Institution: Department Land, Environment, Agriculture and Forestry, University of Padova – Italy


Keywords: Wild Urban Woodlands, Urban Planning, Green Infrastructures, Ecosystem Services, Urban Regeneration

Wild urban woodlands are the result of spontaneous recolonization by plants of abandoned areas within urban and peri-urban areas. Compared to some European metropolitan areas, in Italy this “unconventional” nature is usually not considered in urban plans as part of the green infrastructure. We use several case studies spread throughout Italian cities to describe the variability of wild urban woodlands. We analyse, through the use of historical images and comparing results from urban planning tools, their evolution within the urban matrix. We couple this analysis with that of the structural features of these woodlands to outline their potential role in urban plans and regeneration process. Regardless of their consideration in the planning process, wild urban woodlands enhance cities’ capacity of providing complementary ecosystem services and support a variety of flora and fauna that have been disappearing in urban environments.
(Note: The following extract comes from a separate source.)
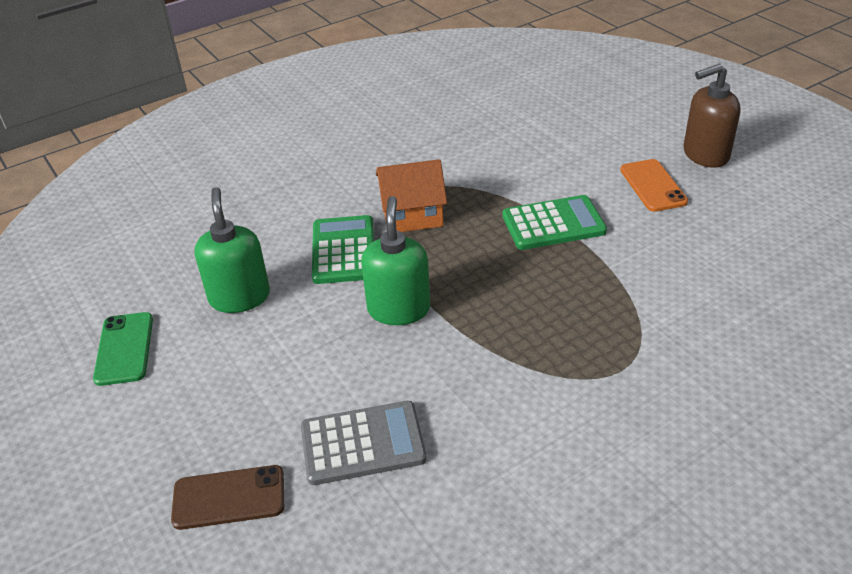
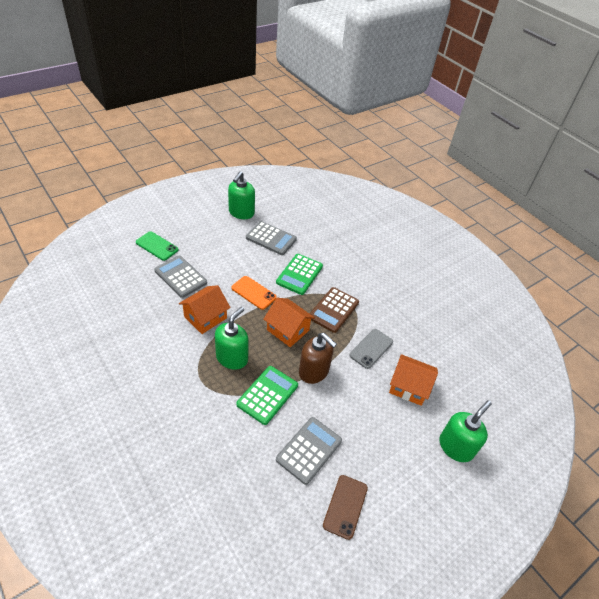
brown calculator: 0 -> 1
green soap dispenser: 2 -> 3
grey calculator: 1 -> 3
grey phone: 0 -> 1
orange house: 1 -> 3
Furthermore, these areas have an overlooked potential as new spaces for educational and artistic activities, as well as for providing climate change adaptation opportunities. Therefore, one urgent challenge for city planning, in Italy as well as in many other countries, is to consider these areas as integral parts of the urban green infrastructure. Indeed, urban regeneration approaches should take into account the intrinsic dynamic conditions and the range of ecosystem services provided to citizens by these woodlands. Consequently different forest management approaches should be developed to promote a variety of outcomes in terms of ecosystem services and to guarantee the sustainability of maintaining these areas over a medium and long term.